Since this post was originally published on the Interstate Passport blog in 2016, the state of New Mexico completed a general education (GE) reform process with the goal of prioritizing and improving the learning of five essential skills: communication, critical thinking, information literacy, quantitative reasoning, and personal and social responsibility. Teaching essential skills will be integrated into a curriculum organized around traditional knowledge areas such as science, the humanities, etc. The resulting model aligns remarkably well with the Interstate Passport’s nine knowledge and skill areas, and also with the Baccalaureate Experience learning outcomes. Implementation of this GE model over the next two years has instilled a new urgency into the need to make learning and assessment of essential skills both meaningful and effective.

At my institution, we have a set of institutional student learning objectives called the Baccalaureate Experience. These bachelor’s-level general education objectives include things like creativity, self-awareness, critical thinking, and life-long learning. It’s a great list, but I wonder, does it serve its purpose well? Are faculty and students aware of it? Does it in any way guide what they do? One of my greatest challenges is to make the Baccalaureate Experience meaningful. How? Let me begin by telling a story.
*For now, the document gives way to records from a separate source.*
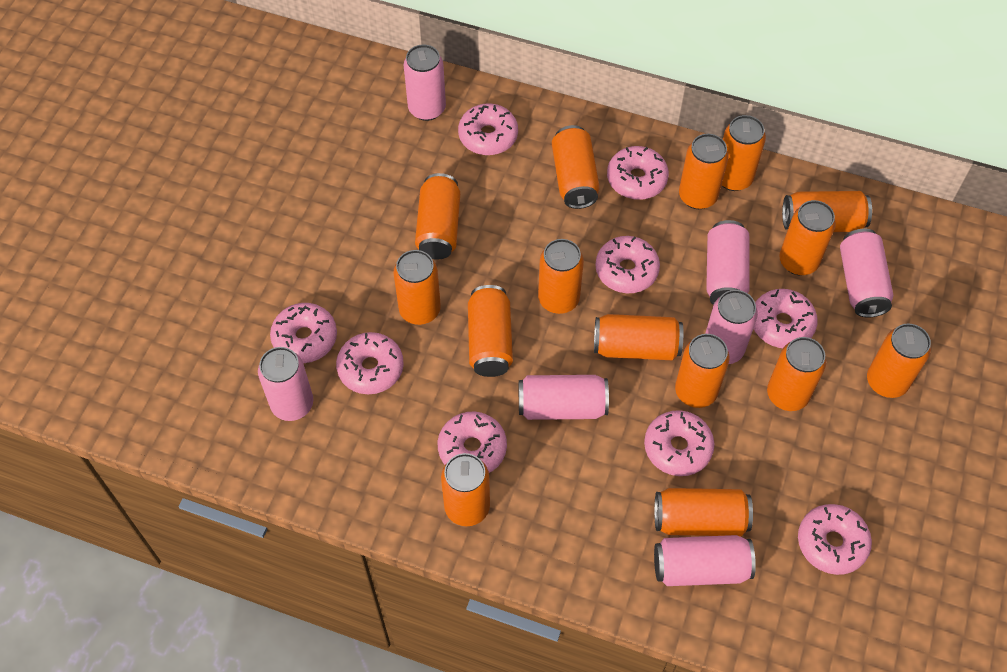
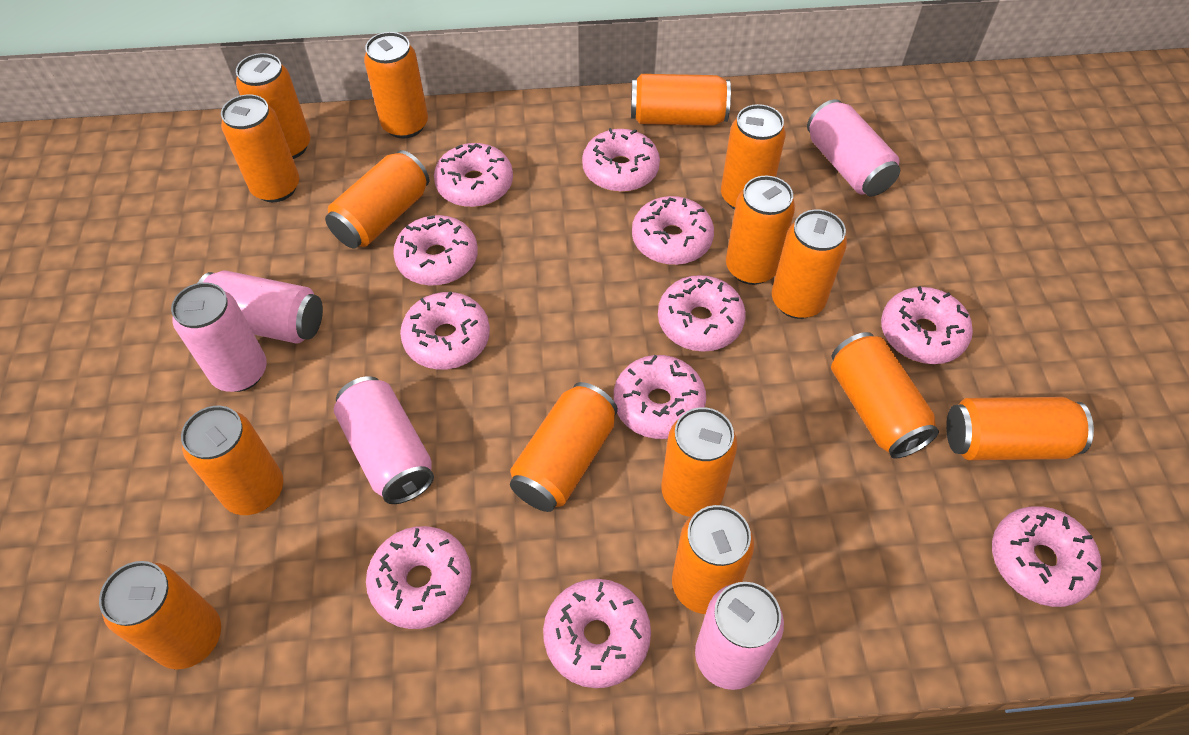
pink can: 7 -> 5
pink donut: 9 -> 11

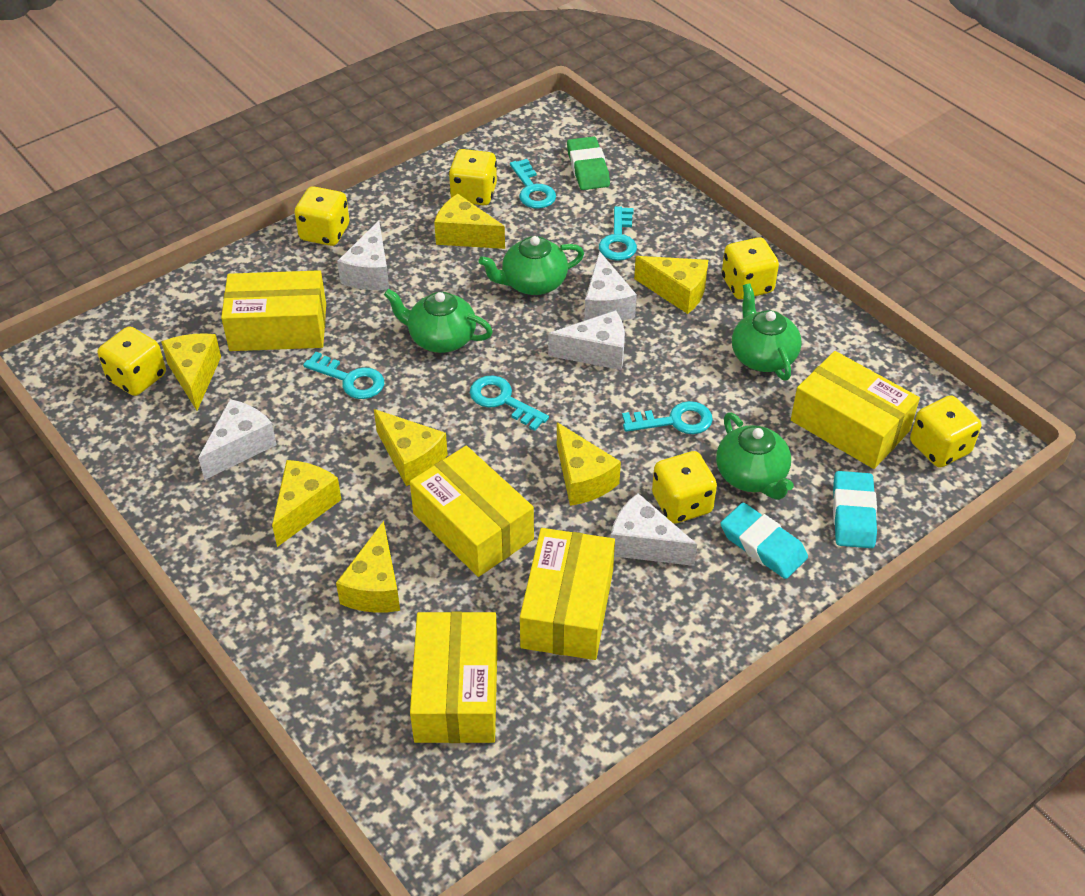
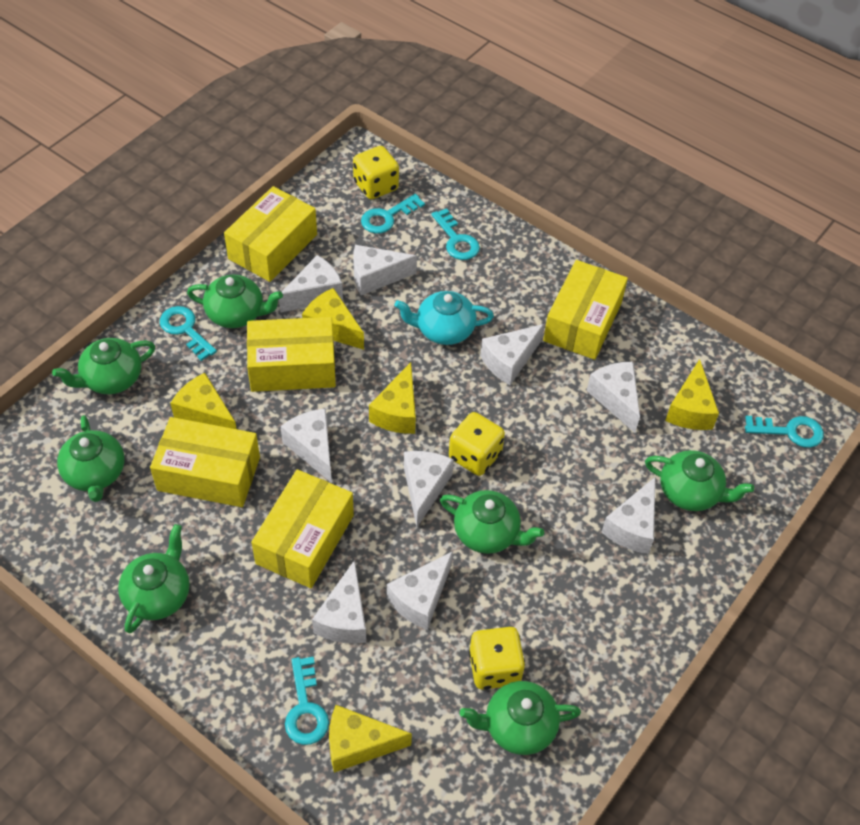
green eraser: 1 -> 0
green teapot: 4 -> 7
turquoise eraser: 2 -> 0
turquoise teapot: 0 -> 1
white cheese: 5 -> 9
yellow cheese: 7 -> 5
yellow dice: 6 -> 3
I started in my new position as director of assessment in July of 2015, excited by a new challenge and confident the timing was right for change. I’d been on the faculty for 21 years, and I loved teaching chemistry and working day-to-day with students, especially the ones just stepping out. They were wide-eyed with curiosity, about life if not chemistry, and I felt honored to meet them in that liminal space as they transitioned into independence. I had attended and led events at our Teaching Academy over the past several years and was chair of one of my institution’s assessment committees. So, when an opening appeared for our assessment director position, I decided to apply. I wouldn’t have had the confidence to do that even a few years prior, but a mid-life period of self-discovery and re-evaluation left me thirsty for change and a new challenge.
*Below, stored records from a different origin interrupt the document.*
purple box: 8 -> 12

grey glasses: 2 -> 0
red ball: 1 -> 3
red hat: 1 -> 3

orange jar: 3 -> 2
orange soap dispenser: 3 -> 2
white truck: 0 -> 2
However, confidence is a fickle friend. By January in my new position, I’d discovered lots of things about assessment that I “didn’t know I didn’t know.” Every duty seemed to take an order of magnitude more time than it should, and I was falling behind. Confidence transformed to doubt, often in the middle of the night, and it seemed I had an appointment with anxiety every Monday morning. Did I really have what it takes to do this job? Was I foolish to try this now, when my whole life felt upside-down? In the middle of this struggle, my friend Elaine suggested I do an exercise.

Set aside self-criticism for the moment and answer this question. What are the things about you that help you do your job well? Focus on who you are, not on what you do.
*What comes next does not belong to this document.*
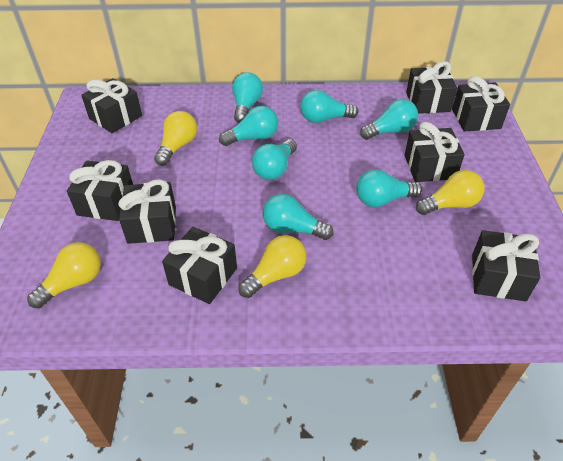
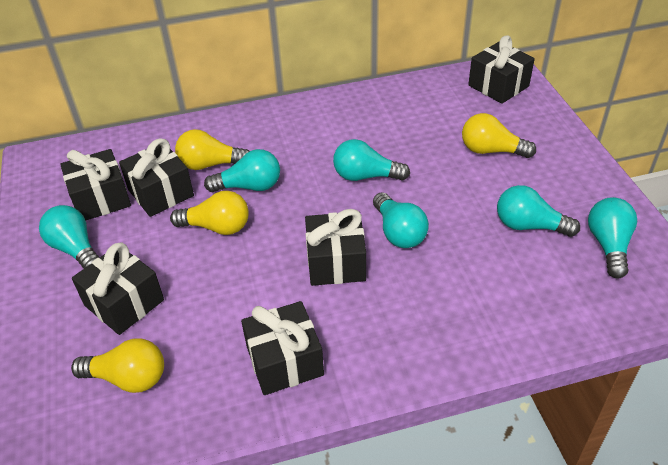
black gift: 8 -> 6
turquoise light bulb: 7 -> 6

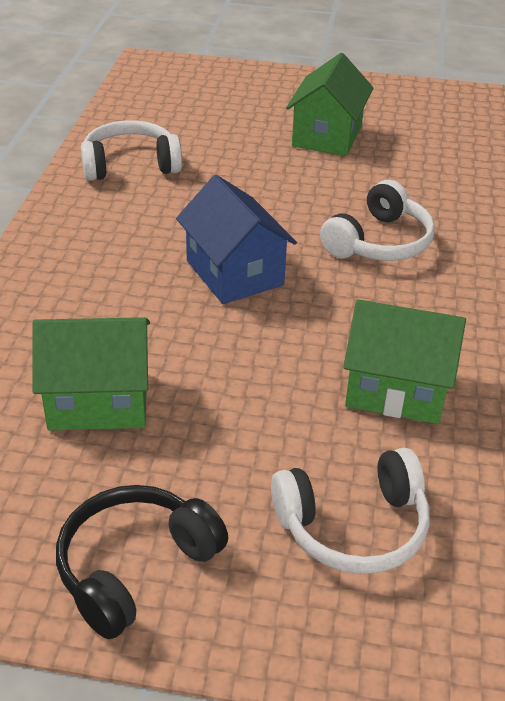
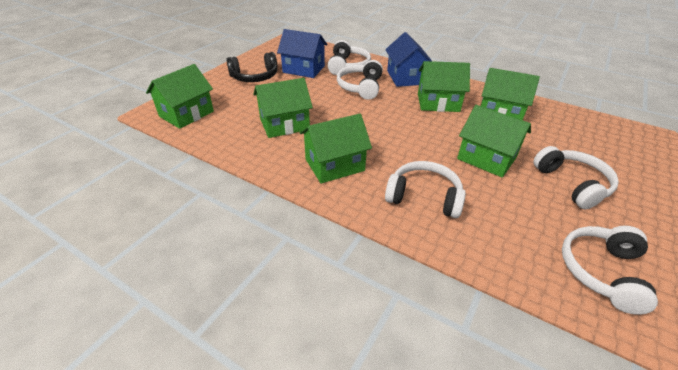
blue house: 1 -> 2
green house: 3 -> 6
white headphones: 3 -> 5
So, I made a list, and it looked something like this:

  • Communication skills: clear writing; engaging presentations; one-on-one conversations
  • Interpersonal skills: empathy and compassion; listening to understand and asking questions; ability to take different perspectives and value various motives; giving others freedom for growth
  • Knowledge: teaching and learning principles; assessment principles; the faculty experience of assessment; relationships between assessment, accreditation, and program review
  • Metacognitive skills: self-awareness and self-reflection
  • Analysis / critical thinking skills: identifying what is most important; discerning and critiquing relationships within complex circumstances and ideas; creating metaphorical connections
  • Organizational skills Leadership skills: facilitating group discussions; recognizing individuals’ strengths and weaknesses
  • Quantitative skills: spending time with data!

Now, about three-fourths of the way through making this list, something connected in my brain, and I had a sudden, exciting thought:

This is what we want our students to learn! Life skills like these!

And then, after pausing for a moment:

Well, duh, of course it is! You’ve been telling people this for months! This is the Baccalaureate Experience.

Imagine entering a favorite restaurant from the back, through the kitchen. You don’t know where you are, but it seems familiar, the sounds and smells. Then, when you walk out from the kitchen, it all clicks into place. “Oh… that’s where I am!” Seeing it from the other side gives you a new perspective, a new appreciation, one that you’ll never lose. This was one of those moments for me. I stumbled across the idea that student learning, and learning assessment, should be about more than disciplinary learning. It should be about building life skills. The idea wasn’t new; it’s at the heart of general education. But the context was new, and that made it real. It made it personal.

About David: As director of assessment, David Smith provides assessment resources, support and feedback for faculty and staff throughout the NMSU system as they strive to improve the learning and overall experience of students. He received his Ph.D. in chemistry from the University of California, Berkeley, in 1989 and began his career as a faculty member of NMSU’s Chemistry and Biochemistry Department in 1994. During his 21 years of teaching, Smith has been a leading proponent of course assessment on the NMSU campus and a mentor to numerous graduate student and faculty instructors.